Per ciò che concerne la complessità delle immagini, possiamo senz’altro introdurre una serie di argomentazioni più mirate e funzionali. Prima di tutto: già a livello di definizione/i, non possiamo non rilevare come si tratti, a tutti gli effetti, di un “oggetto/sistema complesso”, che le stesse definizioni non riescono ad abbracciare nella sua multidimensionalità, non soltanto semantica, e nelle numerose variabili coinvolte. Si tratta di definizioni incomplete e che si mostrano deboli, per tante ragioni.

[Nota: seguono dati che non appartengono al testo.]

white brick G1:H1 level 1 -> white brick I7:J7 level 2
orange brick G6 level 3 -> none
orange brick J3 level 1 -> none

Vediamone alcune. L’immagine è: “1) Forma esteriore di un corpo percepita coi sensi, specialmente con la vista; 2) (fis.) In un sistema ottico, riproduzione reale o apparente di un oggetto secondo le leggi dell’ottica geometrica; 3) rappresentazione grafica o plastica di un oggetto reale; 4) (est.) come figura, riproduzione esatta o estremamente simile di qualcuno o qualcosa; 5) figura che evoca una specifica realtà; 6) (mat.) rappresentazione; 7) Rappresentazione mentale rievocata dalla memoria; 8) Prodotto della fantasia, dell’immaginazione etc.” (Vocabolario di N.Zingarelli). Ancora, l’immagine è: “Forma esteriore degli oggetti corporei in quanto viene percepita attraverso il senso della vista; rappresentazione con mezzi tecnici o artistici della forma esteriore di cosa reale o fittizia” (Treccani). Ma, potremmo anche affermare che… le immagini, in fondo, sono come le “cose”, anche se sono cose senza materia, per dirla con Aristotele…Partendo da questi presupposti, le immagini possono essere intese come prodotti “complessi” dell’immaginazione, legate a sensazioni e percezioni.

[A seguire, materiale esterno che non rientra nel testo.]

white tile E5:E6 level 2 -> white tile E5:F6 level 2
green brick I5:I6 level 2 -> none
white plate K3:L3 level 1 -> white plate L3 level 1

Le immagini, inoltre,  da sempre sono viste e identificate con le “sensazioni” e/o le “percezioni”; e, con le nostre parole, potremmo dire, l’immagine è segno e similitudine delle cose, che esiste e persiste oltre, al di là delle “cose”.

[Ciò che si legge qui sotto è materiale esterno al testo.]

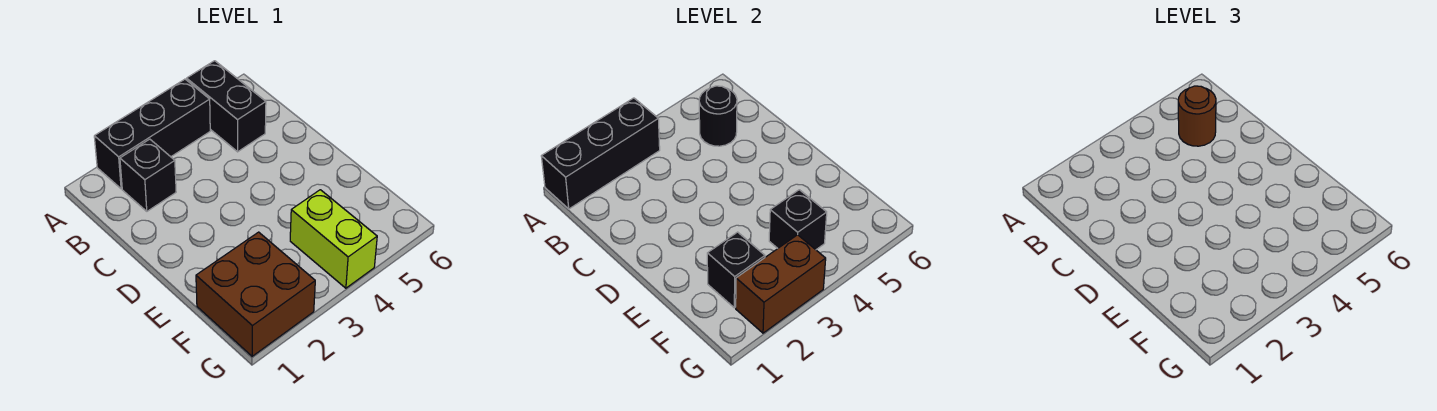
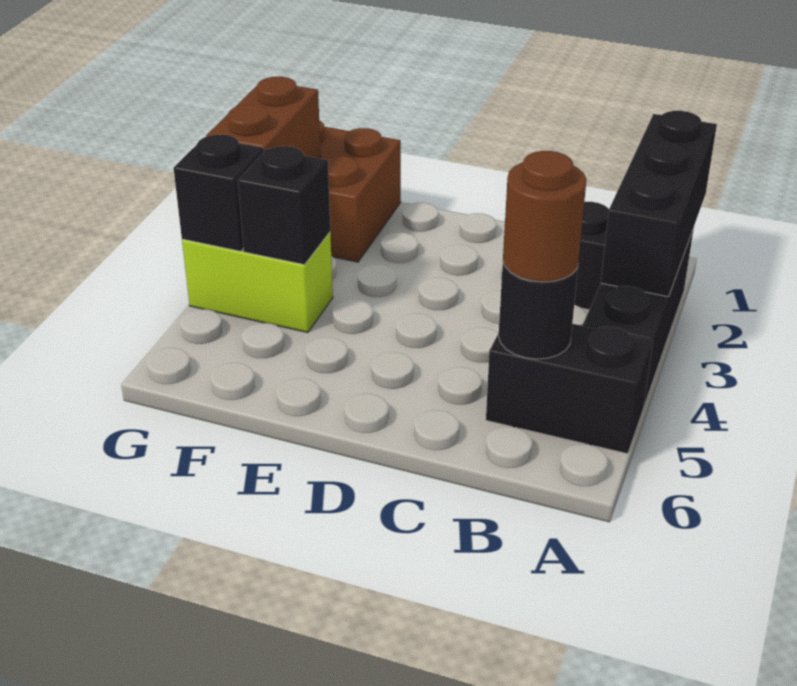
black brick F2 level 2 -> black brick G4 level 2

A tali dimensioni, già di per sé complesse, variabili e incerte, si potrebbero aggiungere la riflessione e l’analisi del ruolo e delle funzioni assolte dall’immagine/dalle immagini all’interno del nuovo ecosistema globale della comunicazione (1996), che abbiamo così definito in passato:

«La società interconnessa è una società ipercomplessa, in cui il trattamento e l’elaborazione delle informazioni e della conoscenza sono ormai divenute le risorse principali; un tipo di società in cui alla crescita esponenziale delle opportunità di connessione e di trasmissione delle informazioni, che costituiscono dei fattori fondamentali di sviluppo economico e sociale, non corrisponde ancora un analogo aumento delle opportunità di comunicazione, da noi intesa come processo sociale di condivisione della conoscenza che implica pariteticità e reciprocità (inclusione). La tecnologia, i social networks e, più in generale, la rivoluzione digitale, pur avendo determinato un cambio di paradigma (1996), creando le condizioni strutturali per l’interdipendenza (e l’efficienza) dei sistemi e delle organizzazioni e intensificando i flussi immateriali tra gli attori sociali, non sono tuttora in grado di garantire che le reti di interazione create generino relazioni, fino in fondo, comunicative, basate cioè su rapporti simmetrici e di reale condivisione. In altre parole, la Rete crea un nuovo ecosistema della comunicazione ma, pur ridefinendo lo spazio del sapere, non può garantire, in sé e per sé, orizzontalità o relazioni più simmetriche. La differenza, ancora una volta, è nelle persone e negli utilizzi che si fanno della tecnologia, al di là dei tanti interessi in gioco». (cfr.  https://www.ipsa.org/news/member-book/dentro-la-societ%C3%A0-interconnessa-prospettive-etiche-un-nuovo-ecosistema-della-comuni )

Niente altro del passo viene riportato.